If polarisation and normality reign, the city has been irrevocably changed. At the beginning of the Arab spring, when some pushed for demonstrations here, the streets were empty other than for the ubiquitous security services, huddled in groups with leather jackets and cigarettes their only identifying uniform.

But protests do now pop up, small in the centre but ever more sustained. Cafes and shops that would nervously flash on al-Jazeera or al-Arabiya for a few minutes now show the channels more defiantly.

People openly use Bashar al-Assad's name, where in the past they would have referred to "him", or left an easily interpretable blank, with accompanying tilt of the head. The older Syrian writer puts it disparagingly, mockingly calling him "the boy".

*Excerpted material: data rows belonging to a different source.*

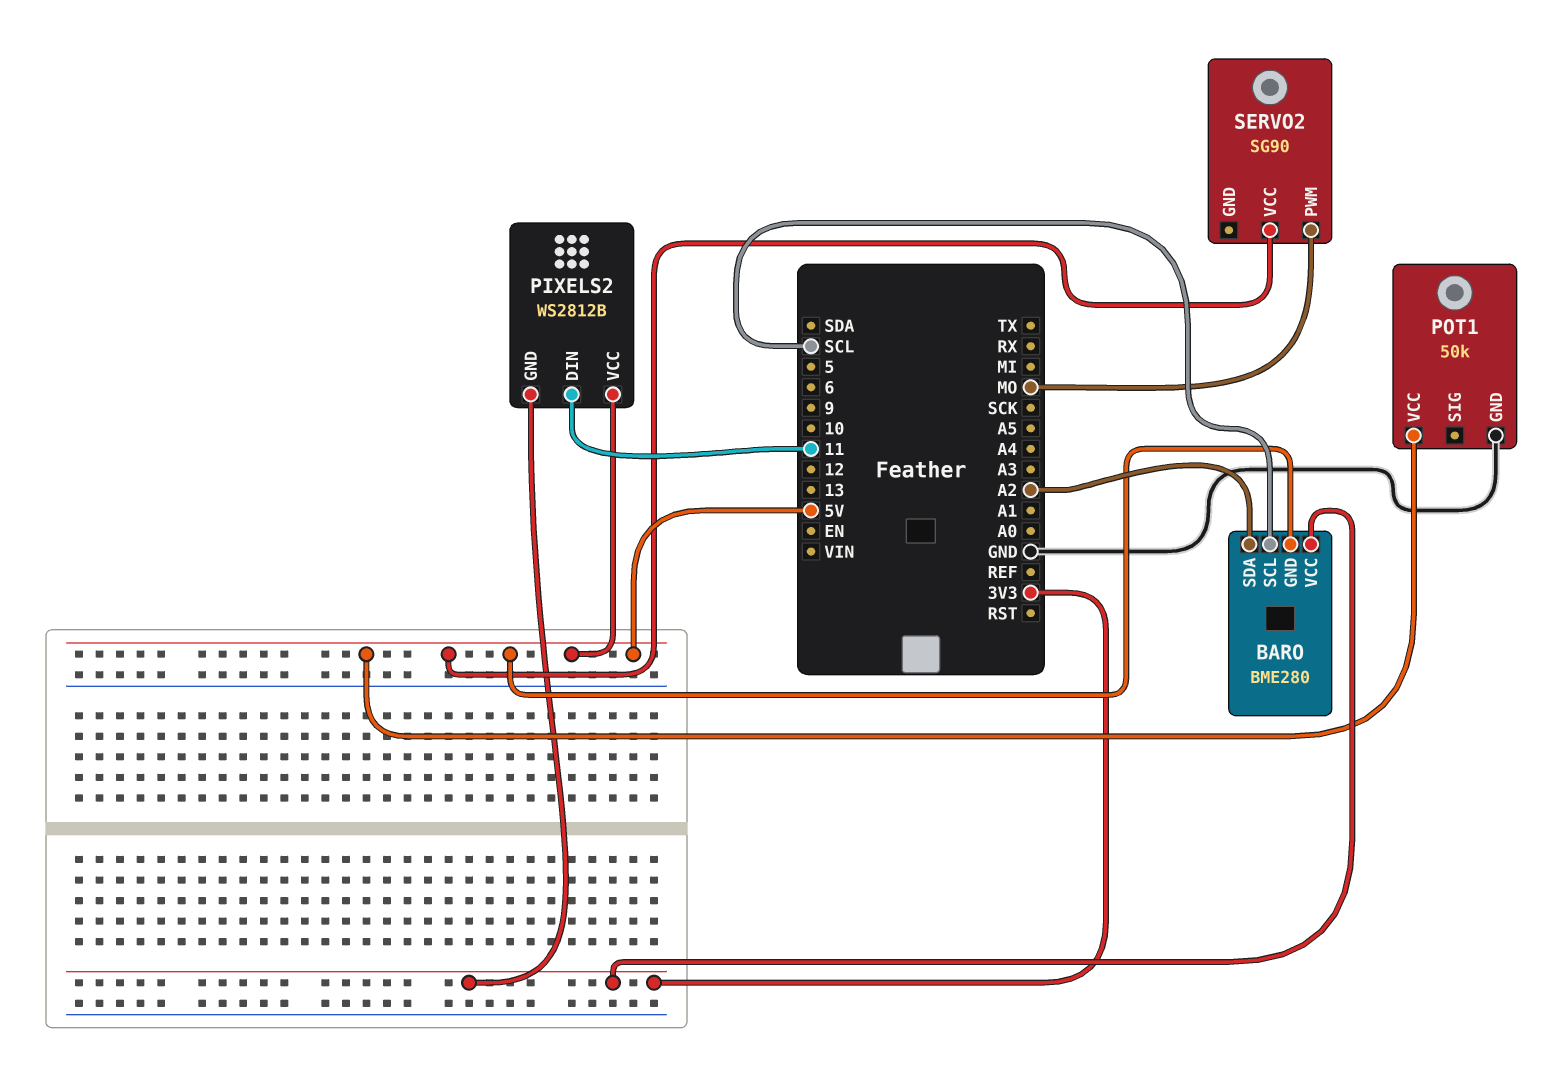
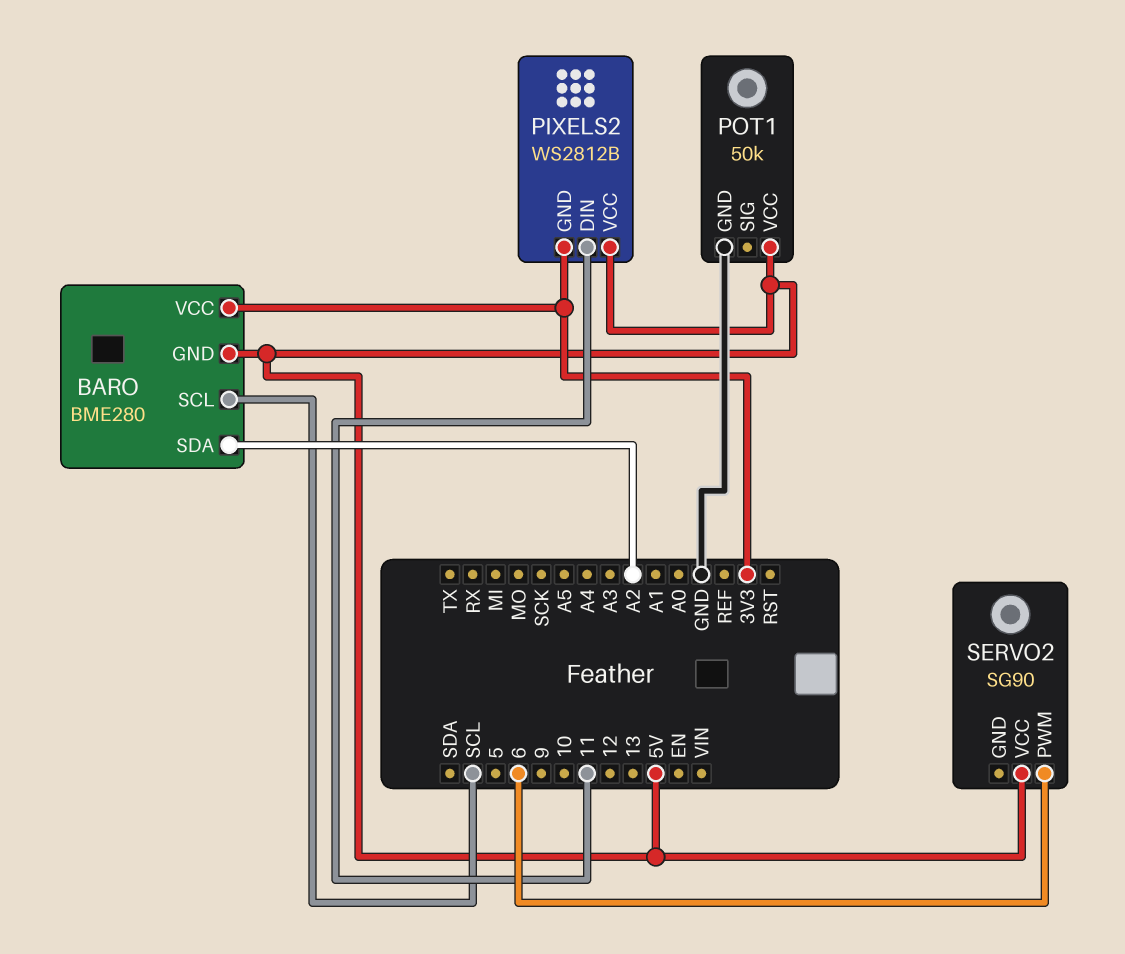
SERVO2 pin PWM: MO -> 6

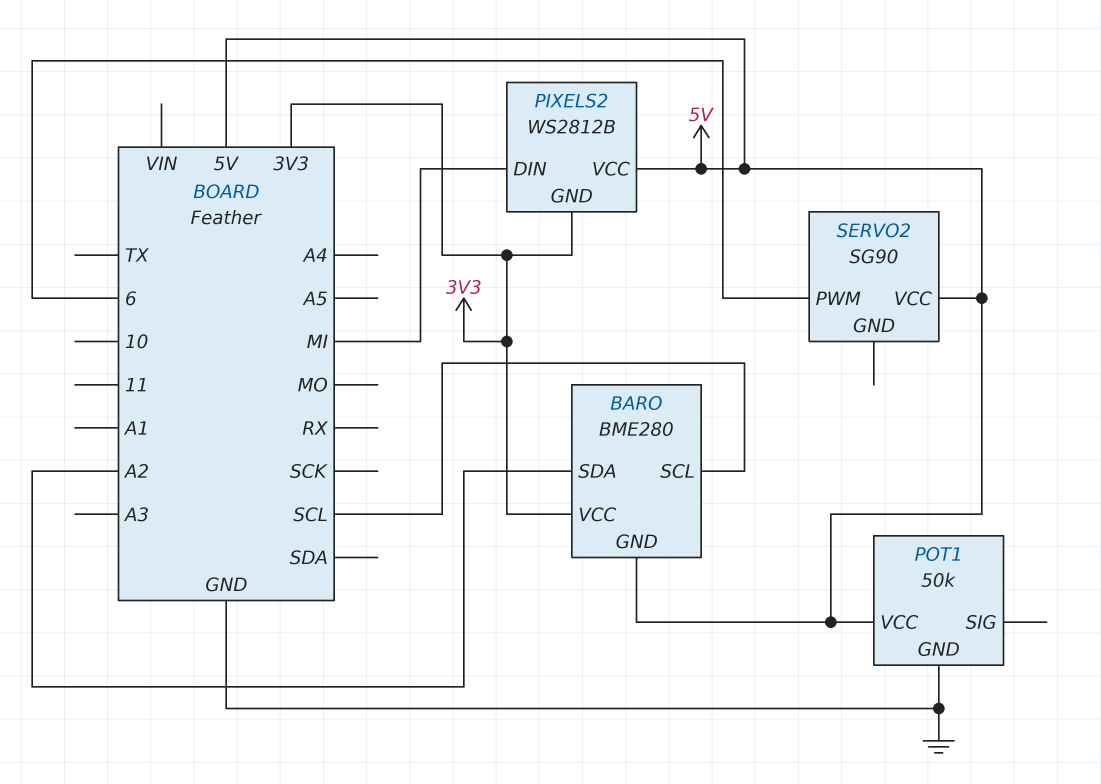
PIXELS2 pin DIN: 11 -> MI

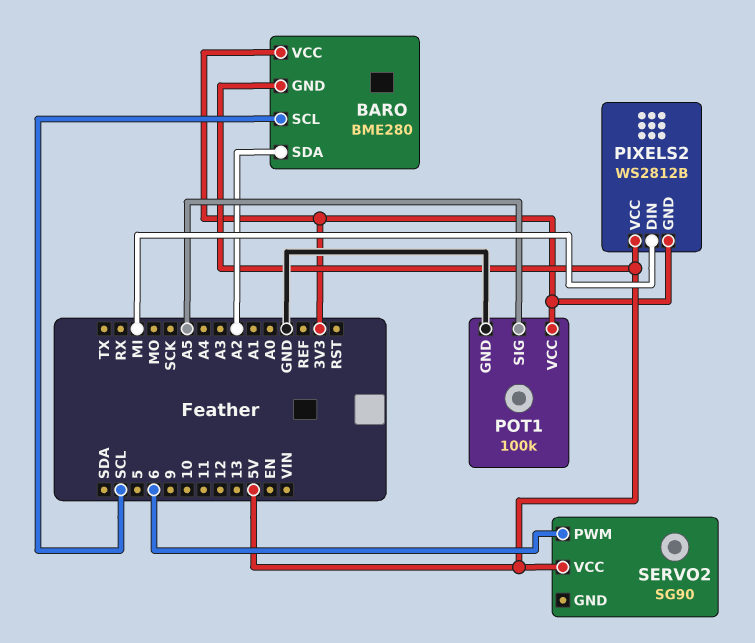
POT1: 50k -> 100k
POT1 pin SIG: none -> A5
POT1 pin VCC: 5V -> 3V3

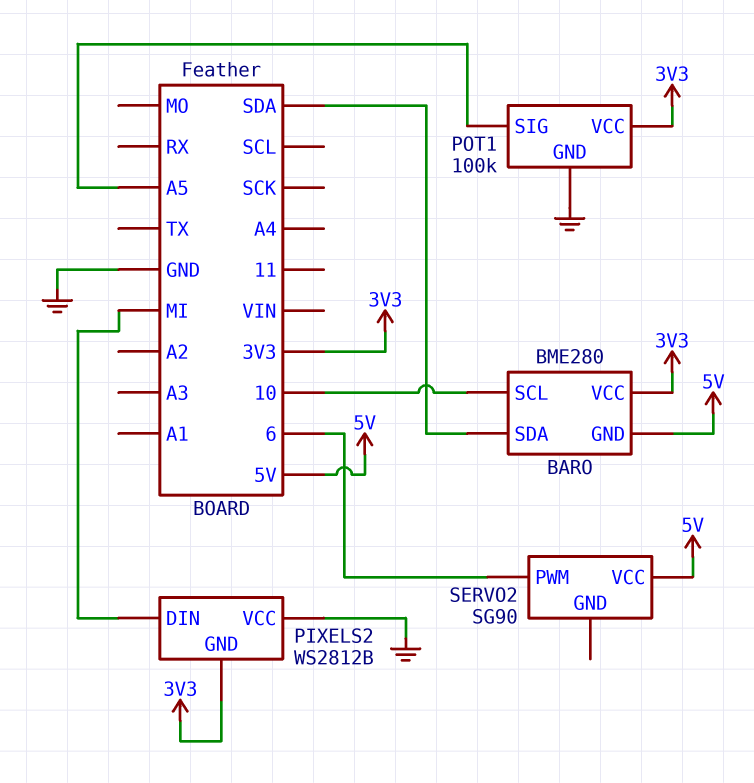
BARO pin SCL: SCL -> 10
BARO pin SDA: A2 -> SDA
PIXELS2 pin VCC: 5V -> GND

Snatches of political conversation can now be heard on the streets. People meet and discuss the future as horizons have been widened from the day to day grind of life under the Assads.

But everyone knows the calm in the centre may not last. Stories of detention and torture circulate widely, opening eyes to the brutality of the regime, which under Assad's rule has positioned itself as reformist, with some success, far from the dark days of his father's time in power.

That era was epitomised for many by the 1982 siege on Hama to put down an armed Islamist uprising, which left up to 20,000 dead – an image that is being recalled in whispers as forces appear to move back into Hama this week.

A relatively high standard of living – Damascus does not have the absolute poverty of other Middle Eastern capitals – is deteriorating as the economy suffers from the unrest.

The uprising has been driven by the rural areas, which the Ba'ath party represented when it came to power but neglected as it mingled with the urban elite over time. Official exchange rates are 10% out as the Syrian pound falls in value. Black market traders are quickly clamped down on. Tourism has disappeared.

Meanwhile, the prices of basics such as eggs and sugar have shot up, and long queues form for petrol after the price was dropped, leading to rumoured shortages.

One trader, propped up on a stool in a shady spot in his carpet shop in the old city, says he has made no money this week. "This is hurting the regime's last support base," he says.

Disgruntled Damascenes bemoan the heavy security presence – the mukhabarat are everywhere. A cafe customer happily mocking the president suddenly notices a man watching. A second sits down at the next table, wearing a T-shirt and a baseball cap, both imprinted with the president's face. The mocker quickly points to a TV screening a pro-Assad rally and loudly says how amazing – but expected – the huge crowds are, playing to his audience, before quickly leaving.

"This country does not belong to Assad and we need to make that clear," he says outside. "Damascus's day will come because the whole country, including here, has already witnessed a revolution in horizons and aspirations."